What are the causes of climate change?

The main driver of climate is the sun. For example, uneven heating of the earth's surface (stronger at the equator) is one of the main causes of winds and ocean currents, and periods of increased solar activity are accompanied by warming and magnetic storms.
In addition, climate is affected by changes in the Earth's orbit, its magnetic field, the size of continents and oceans, and volcanic eruptions. All of these are natural causes of climate change. Until recently, they, and only they, determined climate change, including the beginning and end of long-term climatic cycles such as ice ages. Solar and volcanic activity can explain half of the temperature changes before 1950 (solar activity leads to an increase in temperature, and volcanic activity leads to a decrease).
Recently, one more factor has been added to natural factors - anthropogenic, i.e. caused by human activity. The main anthropogenic impact is the increase in the greenhouse effect, the impact of which on climate change in the last two centuries is 8 times higher than the impact of changes in solar activity.

What is the greenhouse effect?

The greenhouse effect is the delay by the Earth's atmosphere of the planet's thermal radiation. The greenhouse effect was observed by any of us: in greenhouses or greenhouses the temperature is always higher than outside. The same is observed in the scale globe: solar energy, passing through the atmosphere, heats the surface of the Earth, but the thermal energy radiated by the Earth cannot escape back into space, since the Earth's atmosphere delays it, acting like polyethylene in a greenhouse: it transmits short light waves from the Sun to the Earth and delays long thermal ( or infrared) waves emitted by the Earth's surface.
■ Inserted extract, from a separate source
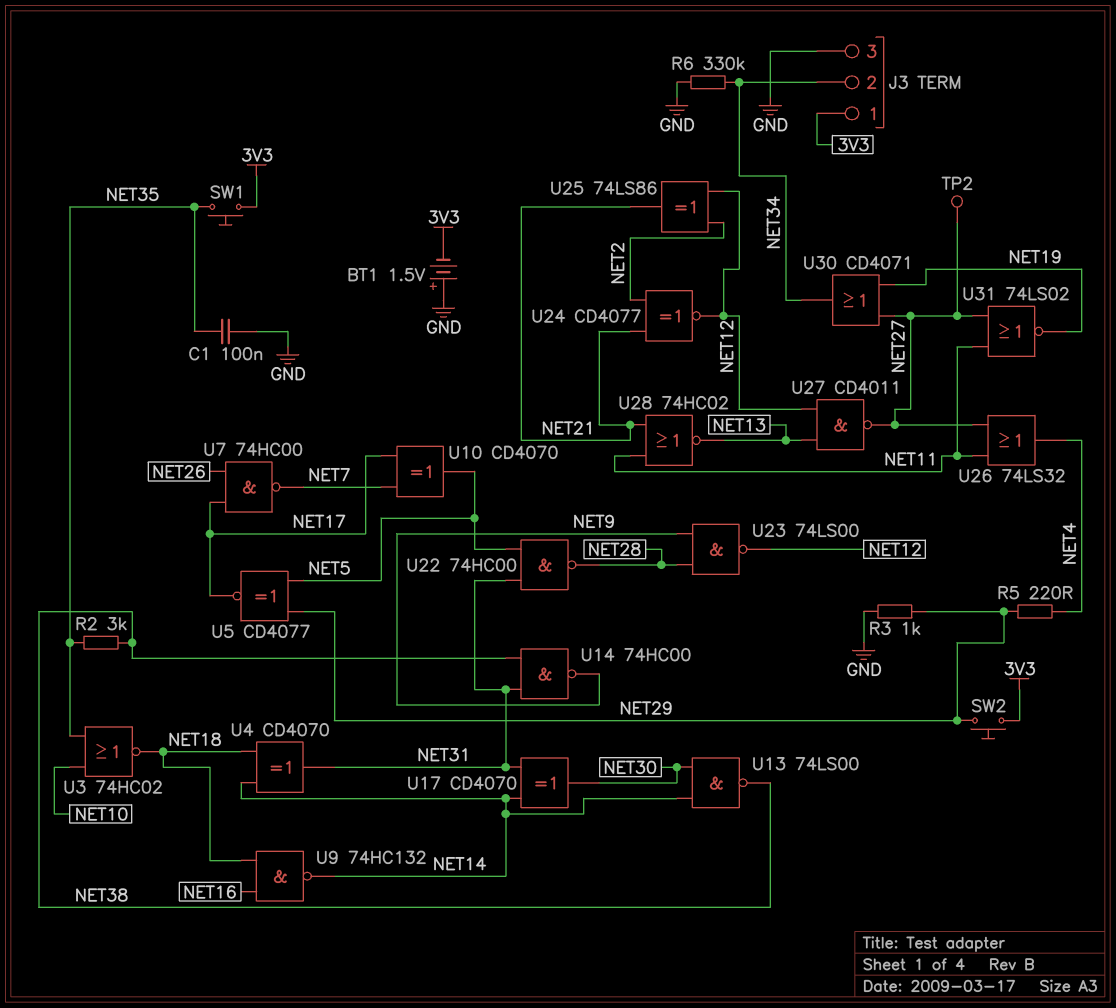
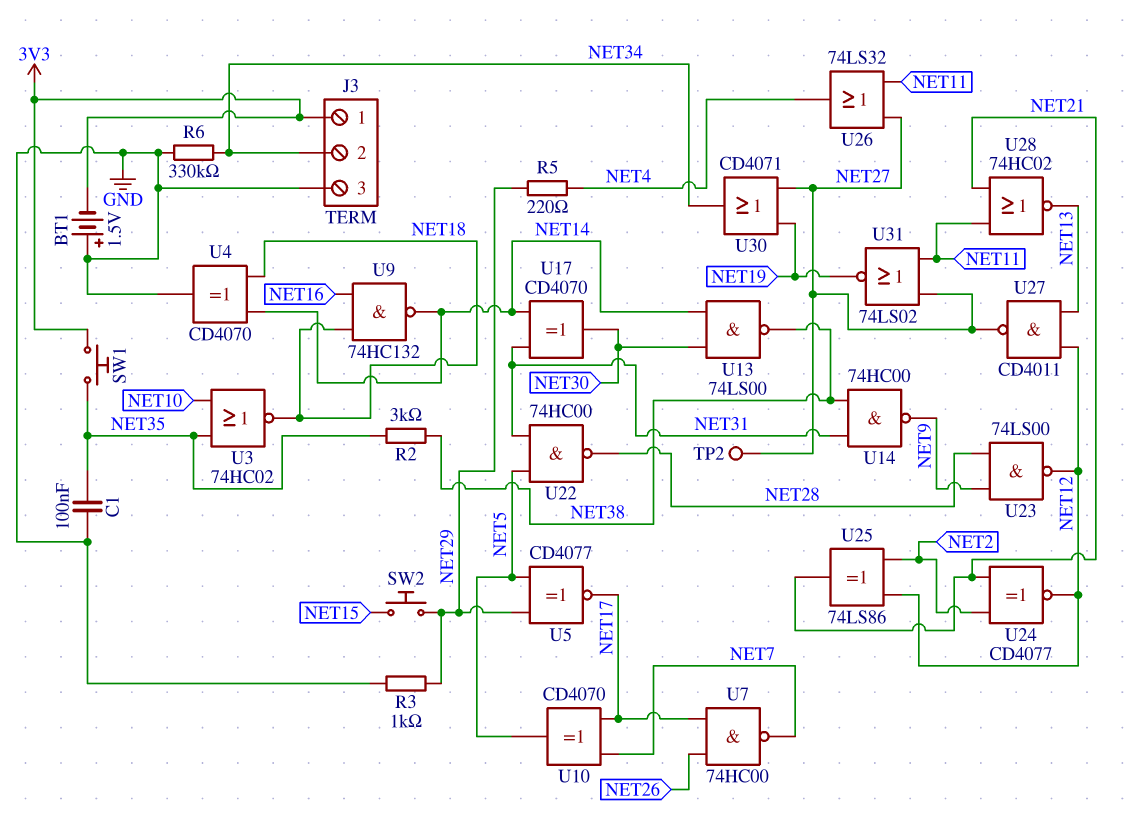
SW2: button (3V3, NET29) -> button (NET15, NET29)
U4: XOR CD4070 (in NET14, in NET18, out NET31) -> XOR CD4070 (in NET14, in NET18, out GND)

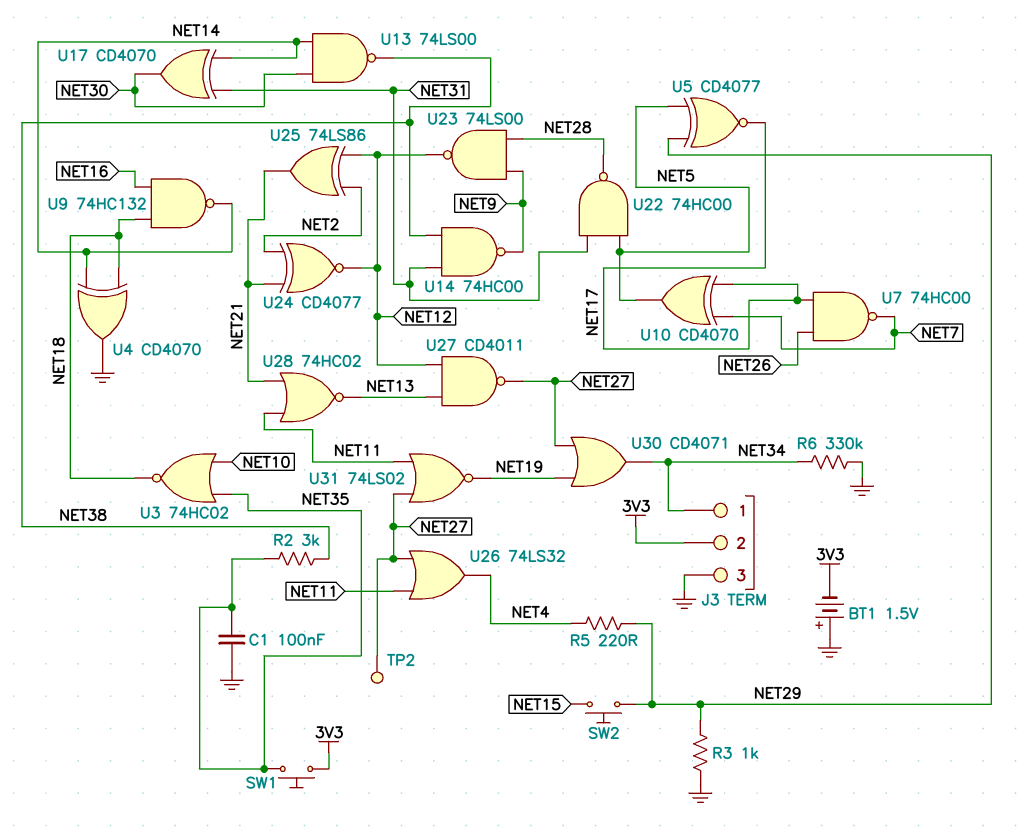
J3 pin 1: 3V3 -> NET34
J3 pin 2: NET34 -> 3V3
There is a greenhouse effect. The greenhouse effect occurs due to the presence of gases in the Earth's atmosphere that have the ability to delay long waves. They are called "greenhouse" or "greenhouse" gases.
Greenhouse gases have been present in the atmosphere in small amounts (about 0.1%) since its formation. This amount was enough to maintain the Earth's heat balance at a level suitable for life due to the greenhouse effect. This is the so-called natural greenhouse effect, if it were not for it, the average temperature of the Earth's surface would be 30 ° C not +14°C, as it is now, but -17°C.
The natural greenhouse effect does not threaten either the Earth or humanity, since the total amount of greenhouse gases was maintained at the same level due to the cycle of nature, moreover, we owe our lives to it.

But an increase in the concentration of greenhouse gases in the atmosphere leads to an increase in the greenhouse effect and a violation of the heat balance of the Earth. This is exactly what happened in the last two centuries of the development of civilization. Coal-fired power plants, car exhausts, factory chimneys and other man-made sources of pollution emit about 22 billion tons of greenhouse gases per year into the atmosphere.

Climatic changes in Russia in the XX century. generally in line with global trends. For example, the 1990s also turned out to be the hottest for a very long time. and the beginning of the 21st century, especially in Western and Central Siberia.
An interesting forecast of climatic changes expected in the territory of the former USSR until the middle of the 21st century was published by A. A. Velichko. You can get acquainted with this forecast, prepared by the laboratory of evolutionary geography of the Institute of Geography of the Russian Academy of Sciences, using the maps of the consequences of global warming and the levels of destabilization of geosystems on the territory of the former USSR compiled by the same laboratory.

Other forecasts have also been published. According to them, climate warming will generally have a favorable effect on the North of Russia, where living conditions will change for the better. However, the movement of the southern border of permafrost to the north will simultaneously create a number of problems, since it can lead to the destruction of buildings, roads, pipelines built taking into account the current distribution of frozen soils. In the southern regions of the country, the situation will be more complicated. For example, dry steppes may become even more arid. And this is not to mention the flooding of many port cities and coastal lowlands.



Earth's climate is changing rapidly. Scientists are trying to figure out what causes climate change by gathering evidence to rule out the wrong causes and figure out who is responsible.

Based on over a hundred scientific research It is clear that humans are responsible for most of the climate change over the past 150 years.

People influence climate change

Humans are not the only cause of climate change. Weather has changed throughout Earth's history, long before humans evolved. The sun is the main climate factor. Roughly speaking, the global temperature will increase when more energy from the Sun enters the atmosphere than returns to space through the atmosphere. The Earth cools at any time if more energy returns to space than comes from the Sun, while humans can influence this balance. There are other factors too, from continental drift and changes in the shape of the Earth's orbit to changes in solar activity and phenomena like the El Niño process (fluctuating water temperatures in the equatorial Pacific Ocean), all of which can affect the climate. Given the rate of climate change today, scientists can exclude from the majority some causes that occur too slowly to explain current climate change, while others have small cycles rather than long-term trends in climate change in part of the planet. Scientists are aware of these factors and can take them into account when assessing human-induced weather changes.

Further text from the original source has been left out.